Likewise, if both parents of any breed carry the gene for hip dysplasia (abnormal hip socket formation), whether or not they actually have dysplasia themselves, their puppies now carry a double recessive and are far more likely to have or develop this crippling disease.
Responsible breeders know the lineage of their breeding stock for three generations back, usually five, and refuse to closely inbreed.
Backyard Breeders Don’t Adhere to Good Sales Practices
Backyard breeders sell their puppies when they’re as young as eight weeks old because that’s when they’re the cutest. It’s also when they’re too young to have received their first DHLPP (Distemper, Hepatitis, Leptospirosis, Parainfluenza, Parvovirus) shot, so the breeder hasn’t had to go to the expense of vaccinating the whole litter.
Responsible breeders do not sell their puppies until they’re around 10 weeks old. They’ve already had their first DHLPP shot, possibly their second, and the breeder will give you the veterinarian receipt(s) so you can show it/them to your vet when your puppy is due is due for his/her third shot at 15-16 weeks of age.
Since backyard breeders seldom have their puppies’ pedigree (the record of descent), they can’t give it to you. Responsible breeders have a three- to five-generation pedigree and will give it to you.
Backyard breeders aren’t concerned about indiscriminate breeding. After all, they do it themselves. So they don’t care whether or not you spay or neuter your puppy. Responsible breeders do. They don’t want their pet-quality puppies used for breeding purposes.
By the way, there’s absolutely nothing wrong with a pet-quality puppy. (S)he’s just as well-bred and healthy as his/her littermates. (S)he simply has one or more “undesirable” characteristics. For instance, in German Shepherd Dogs, being coated (having long hair) is a fault. These gorgeous dogs make wonderful pets, but breeding them doesn’t further the breed since coatedness is a recessive trait.
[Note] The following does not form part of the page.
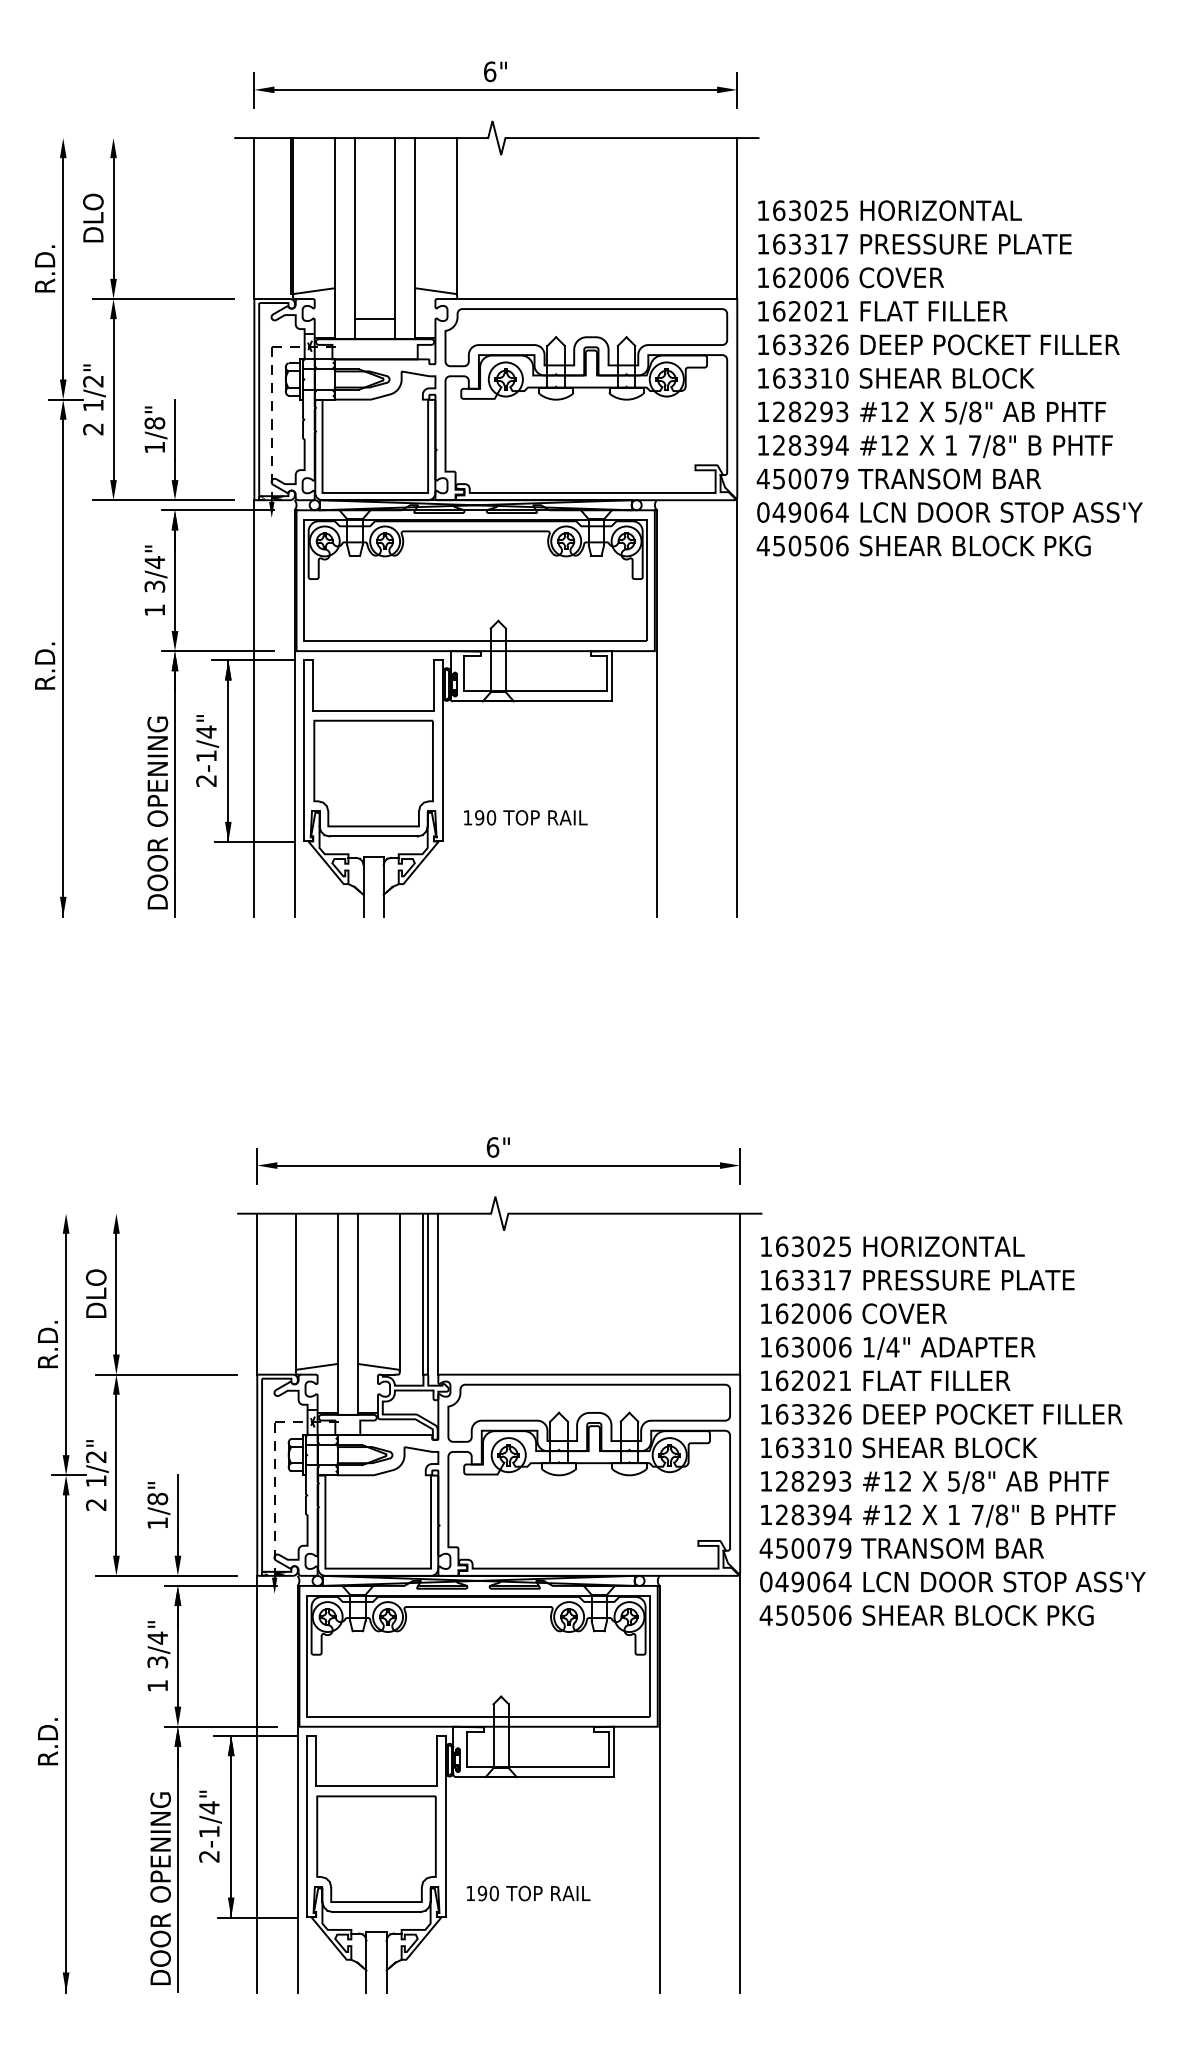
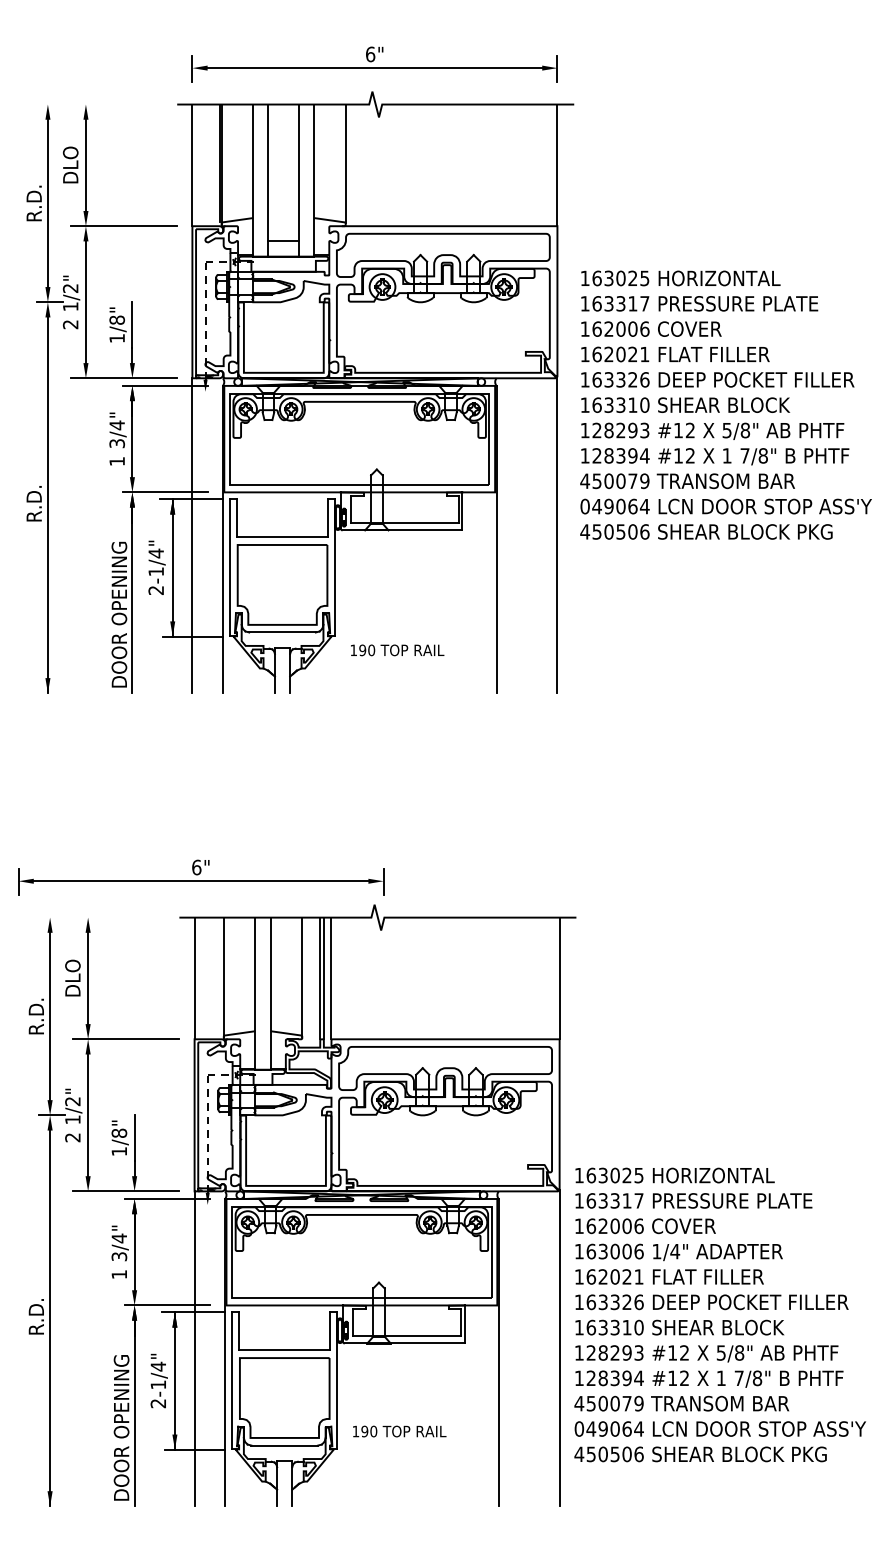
text: (949, 377) -> (725, 404), moved
text: (525, 817) -> (397, 650), moved
part: (499, 1160) -> (201, 877), moved
text: (951, 1430) -> (719, 1314), moved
Responsible breeders will give you a Limited Registration form when you buy a pet-quality puppy from them. This is an AKC form that prohibits you from registering your puppy with the AKC. “But wait a minute,” you say, “I don’t intend to register or breed my puppy. I just want him/her to be a member of my family. If I change my mind and decide to breed in the future, I’ll just do it. That’s nobody’s business but mine.” Well, actually it is the business of responsible breeders. Since they don’t want their pet-quality puppies used for breeding purposes, they’ll also have you sign a spay/neuter agreement.
Backyard breeders don’t care what happens to their puppies after they’re sold. Responsible breeders do and will agree, usually in writing, to take your puppy back anytime during his/her life if things don’t work out and you can’t or don’t want to keep him/her. Likewise, they’ll ask you questions about your home environment, like having a fenced yard if you’re buying a puppy who needs lots of exercise, to make sure you’re a suitable pet parent. They’ll also give you enough food to feed your puppy for several days so you’ll have enough to mix with whatever brand of puppy food you buy rather than shocking your puppy’s delicate digestive system with an abrupt change of food.
For your own protection, always buy a puppy from a responsible breeder or shelter.